Minority rapport

As the adage goes, caveat emptor, or buyer beware. A group of investors had bought a minority stake in Spain’s toll road developer Cintra, keen to tap into its long term potential as an infrastructure punt. But now Cintra’s majority owner, the local Ferrovial, wants to do a stock swap. The minor shareholders don’t like it, but they’re probably powerless to stop it.

Last month the investors – Britain’s Universities Superannuation Scheme (USS); Australia’s CP2 and Magellan Asset Management; and America’s State of New Jersey Division of Investment – sent a letter to Cintra’s board opposing the buyout. They said it would expose them to countries and business sectors they didn’t want to touch, not to mention the risks from Ferrovial’s heavy debts.

“We invested in Cintra because it is an infrastructure asset,” said Peter Doherty, CP2’s managing director. “Had we wanted to invest in Ferrovial, we would have done so. It is a completely different asset.”

Ferrovial owns 67 percent of Cintra. The remaining 33 percent is publicly traded. Together, the four signatories represent about 13 percent of the publicly traded shares and 4.2 percent of the firm’s total share capital. But they don’t have any representation on Cintra’s board, and so there’s little they can do if Ferrovial decides to press ahead with the offer.

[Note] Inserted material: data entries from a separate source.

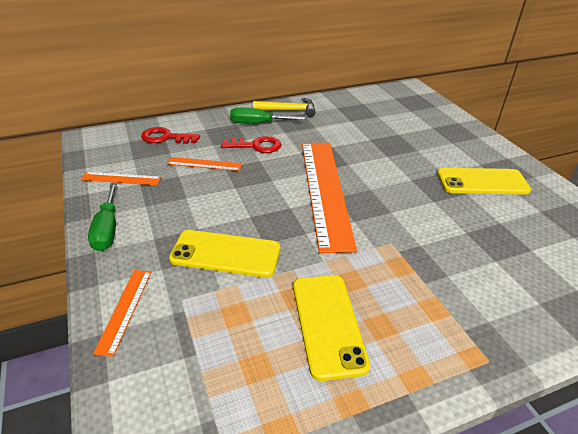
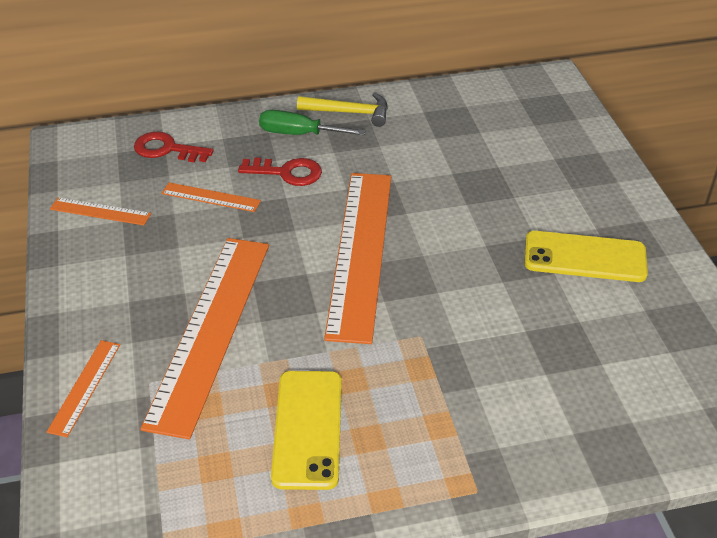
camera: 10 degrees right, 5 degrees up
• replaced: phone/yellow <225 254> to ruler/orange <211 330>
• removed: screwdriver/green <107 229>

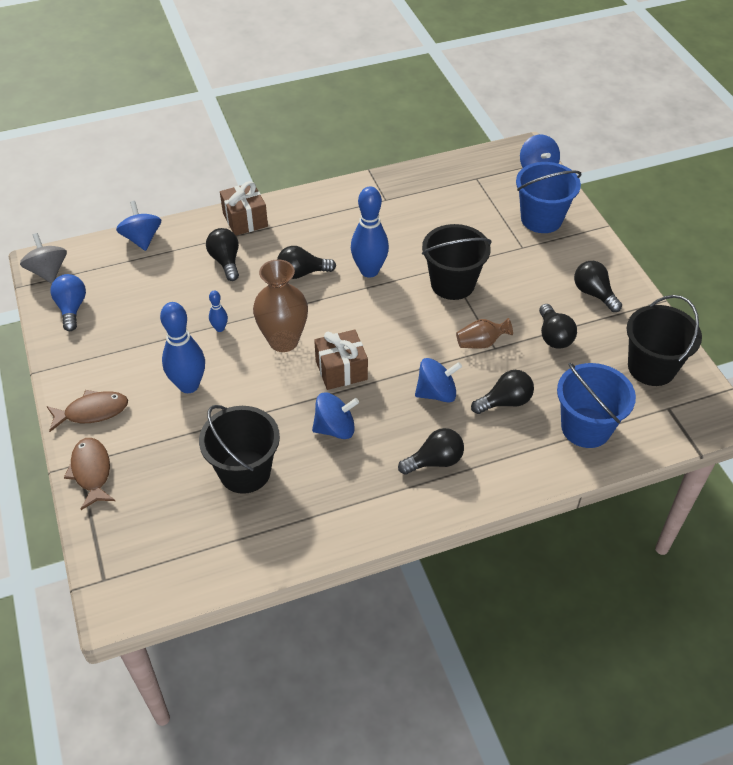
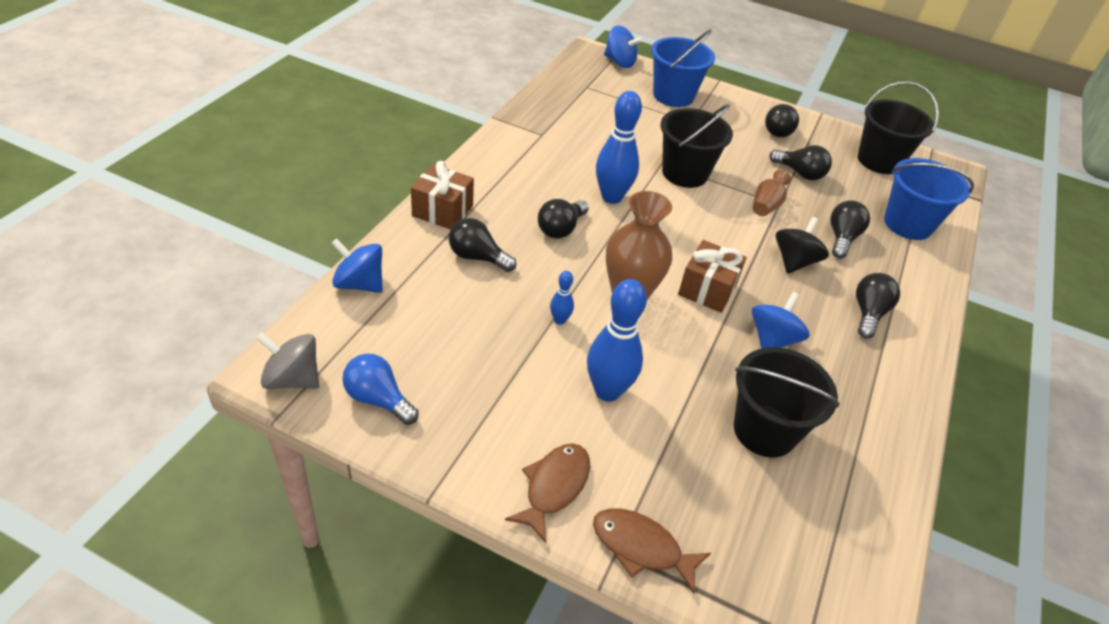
camera: 50 degrees left, 5 degrees down
• turned: light bulb/black <594 294> = <779 130> 75 degrees counterclockwise
• recoloured: spinning top/blue <436 393> to spinning top/black <794 261>

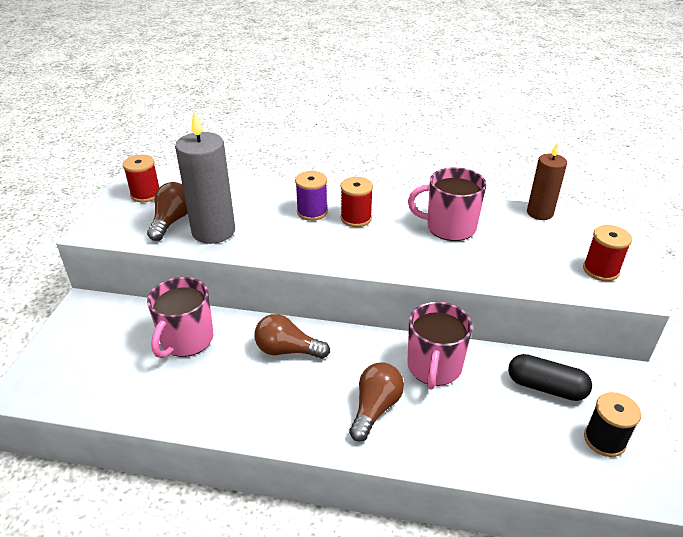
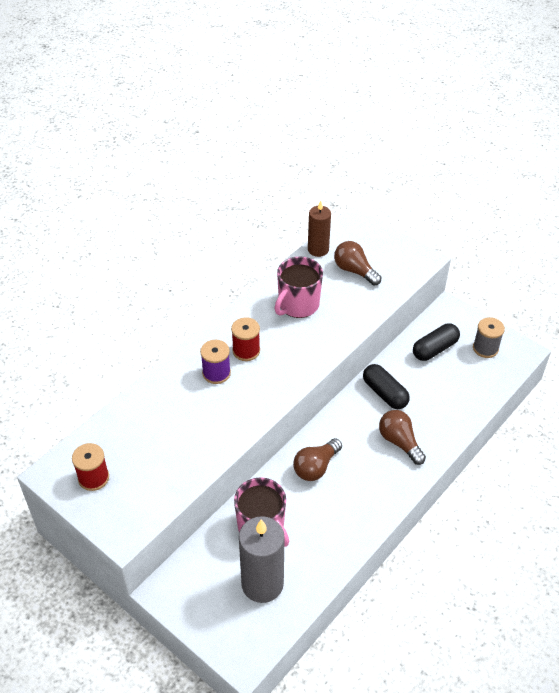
camera: 60 degrees left, 10 degrees up
• moved: candle/grey <213 231> to <262 584>
• moved: light bulb/brown <172 221> to <354 270>
• replaced: mug/pink <434 367> to capsule/black <384 393>
• recoloured: spool/black <604 440> to spool/grey <485 348>
• removed: spool/red <600 270>

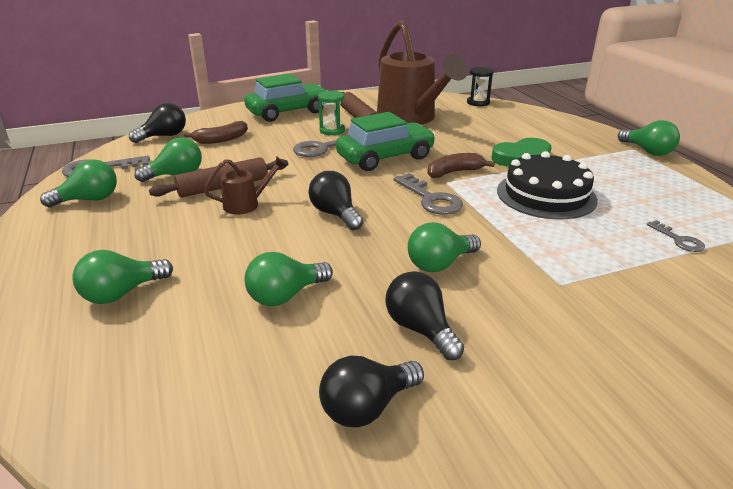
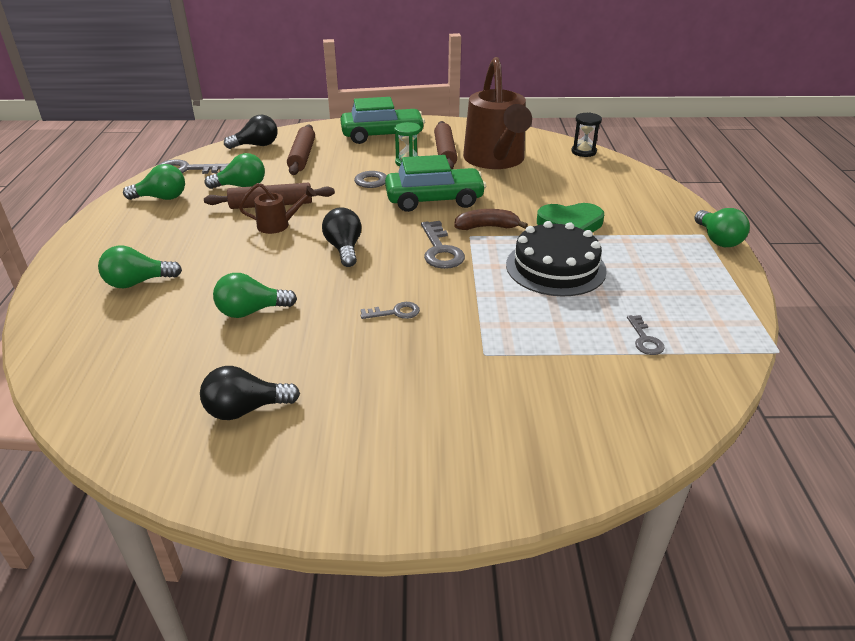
camera: 20 degrees right, 5 degrees up
• replaced: banana/brown <221 139> to rolling pin/brown <302 156>
• replaced: light bulb/green <440 264> to key/grey <395 312>
• removed: light bulb/black <420 329>

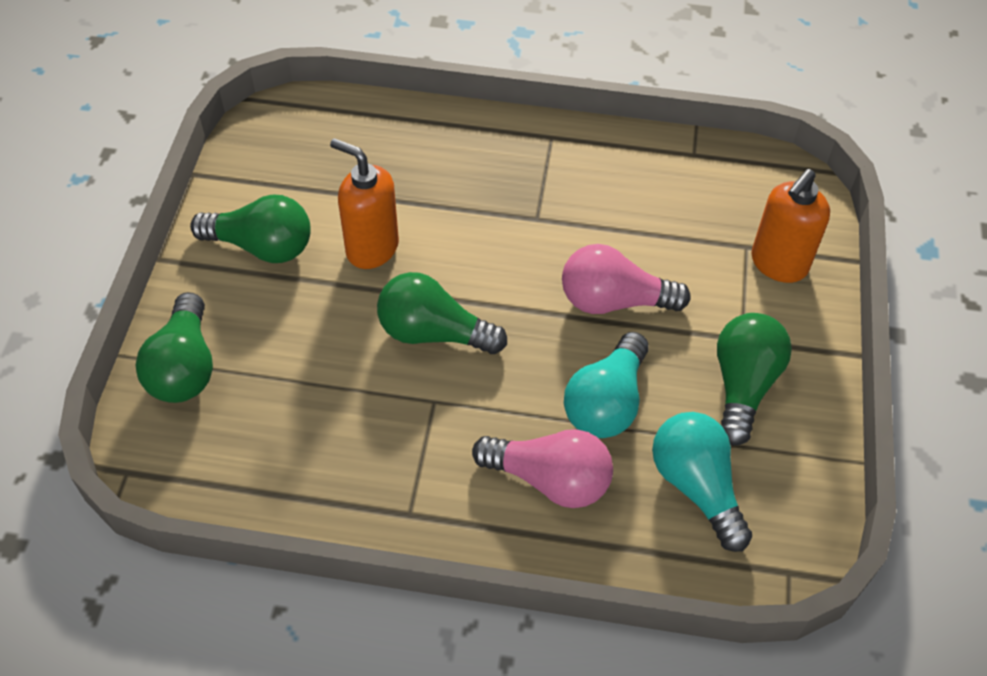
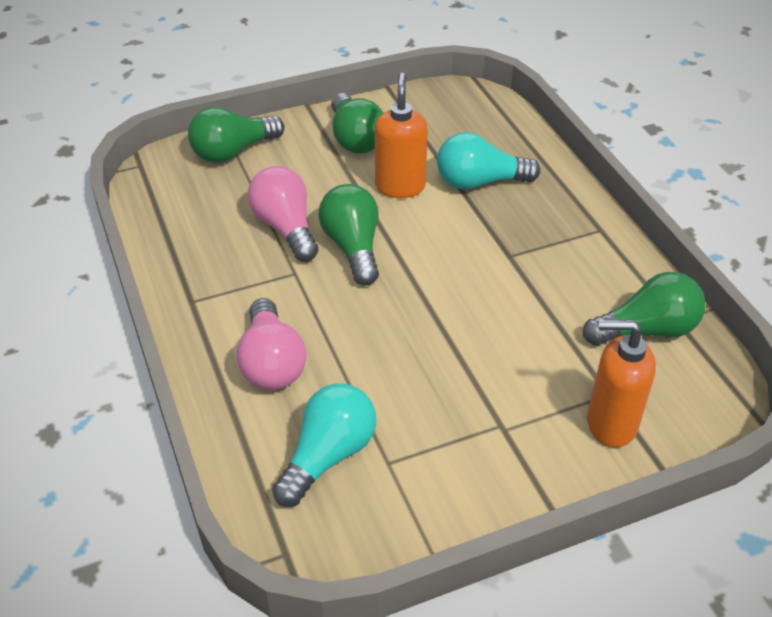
camera: 60 degrees right, 10 degrees down
• moved: light bulb/pink <613 301> to <285 227>
• moved: light bulb/turquoise <606 403> to <479 182>
• moved: light bulb/green <743 385> to <647 330>

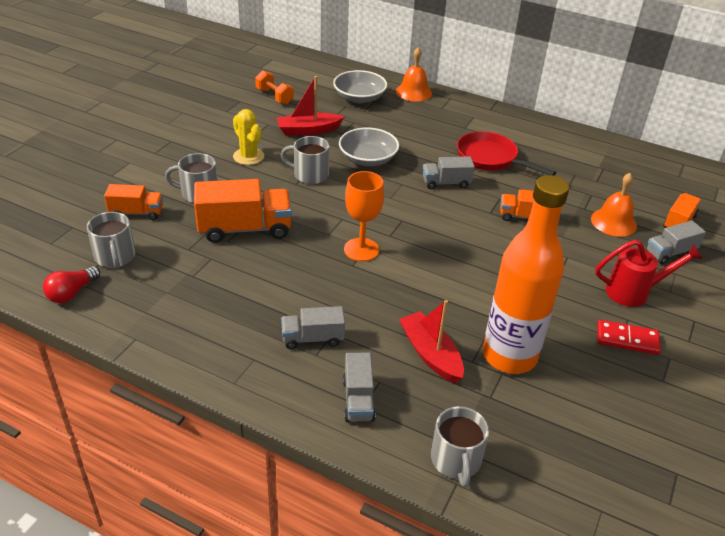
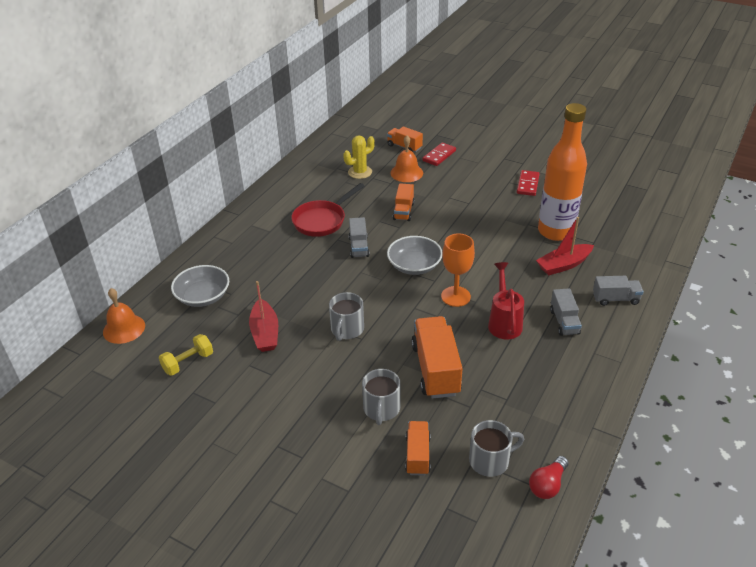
camera: 85 degrees left, 0 degrees up
• moved: bell/orange <413 92> to <124 328>
• recoloured: dumbbell/orange <274 96> to dumbbell/yellow <188 362>
• moved: cactus/yellow <248 156> to <360 172>
• moved: bowl/grey <368 159> to <414 265>
• replaced: truck/grey <670 253> to domino/red <439 156>
• moved: watering can/red <634 292> to <504 322>
• turned: light bulb/red <72 293> = <547 485> 90 degrees clockwise
• removed: mug/grey <456 461>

And for Ferrovial this is a good move. Analysts say taking full control over Cintra would give it access to the road operator’s healthy cash flows, and nearly €400 million in cash reserves. It would also allow it to use some of Cintra’s stronger road assets, like Canada’s 407 ETR, as collateral against some of its bank debt.

For embattled Ferrovial, under pressure from investors to deleverage, these benefits may well trump shareholder relations.